Early life and high school
Gainwell grew up in Yazoo City, Mississippi and attended Yazoo County High School. He was a three-year starter at quarterback for the Panthers. As a junior, he passed for 1,184 yards and nine touchdowns and rushed for 1,292 yards and 20 touchdowns. During the summer going into his senior season Gainwell committed to play college football at Memphis over offers from Ole Miss and Tulane. As a senior, he passed for 1,139 yards and 10 touchdowns and ran for 1,834 yards and 32 touchdowns. Gainwell was named Class 3A Mr. Football as he led the Panthers to a 14–1 record and an appearance in the Class 3A state championship game. Gainwell finished his high school career with 3,682 yards passing and 32 passing touchdowns and 4,730 rushing yards and 75 rushing touchdowns with one kickoff returned for a touchdown.

College career
Gainwell moved to running back during summer training camp and played in four games as a true freshman before deciding to redshirt the rest of the season. He finished the season with four carries for 91 yards and a touchdown, a 73-yard run, and six receptions for 52 yards.
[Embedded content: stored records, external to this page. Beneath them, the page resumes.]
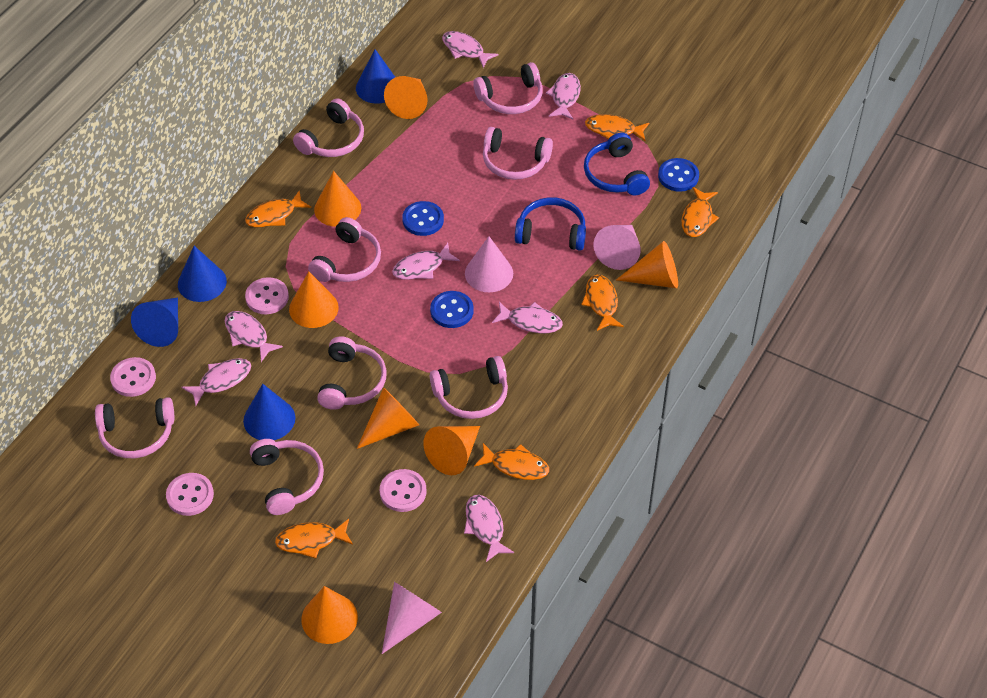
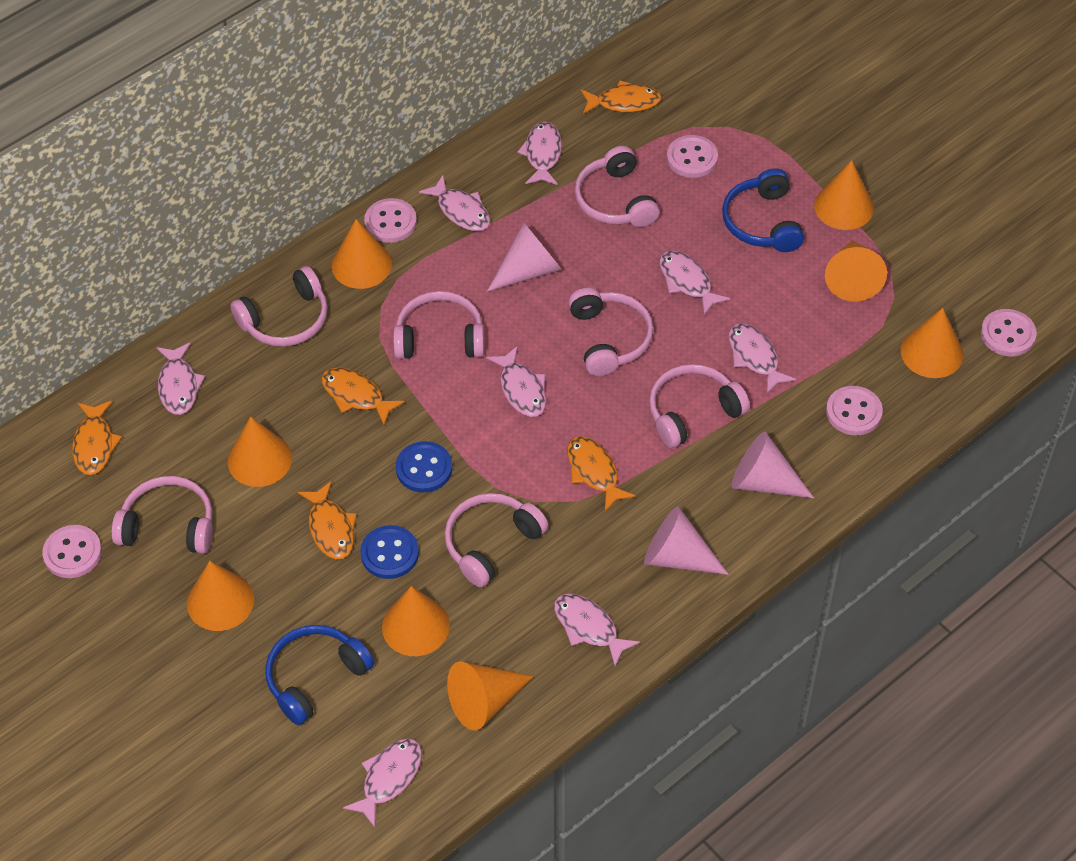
blue button: 3 -> 2
blue cone: 4 -> 0
orange cone: 7 -> 8
orange fish: 6 -> 5
pink button: 4 -> 5
pink fish: 7 -> 8
pink headphones: 8 -> 7

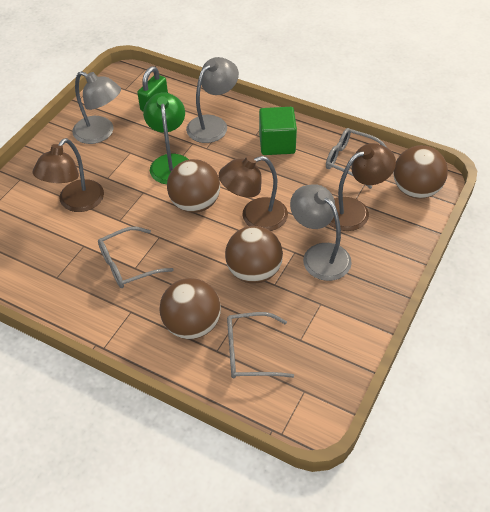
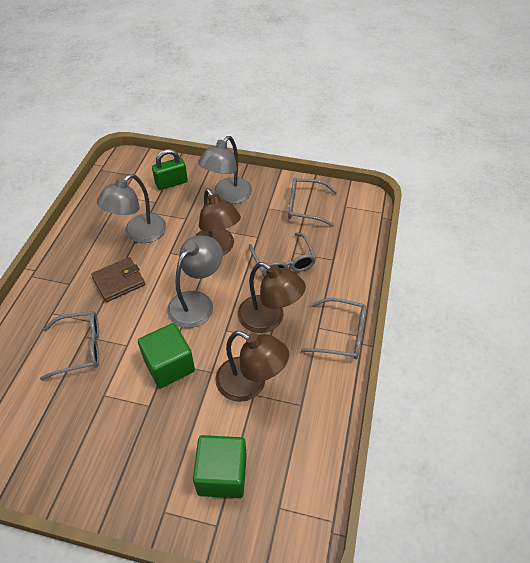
brown ball: 4 -> 0
brown wallet: 0 -> 1
green cube: 1 -> 2
green lamp: 1 -> 0
grey glasses: 3 -> 4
As a redshirt freshman, Gainwell was named the Tigers' starting running back following the departure of Tony Pollard. He was named the co-American Athletic Conference (AAC) player of the week after rushing for 104 yards and a touchdown and gaining 204 yards and scoring two touchdowns on nine receptions on October 19, 2019, in a 47–17 win over Tulane. He rushed for 1,459 yards with 13 touchdowns on 231 carries and caught 51 passes for 610 yards and three touchdowns and was named the AAC Freshman of the Year and first-team All-AAC. He was named a second-team All-American by the Sporting News and the American Football Coaches Association and the National Freshman of the Year by the Football Writers Association of America.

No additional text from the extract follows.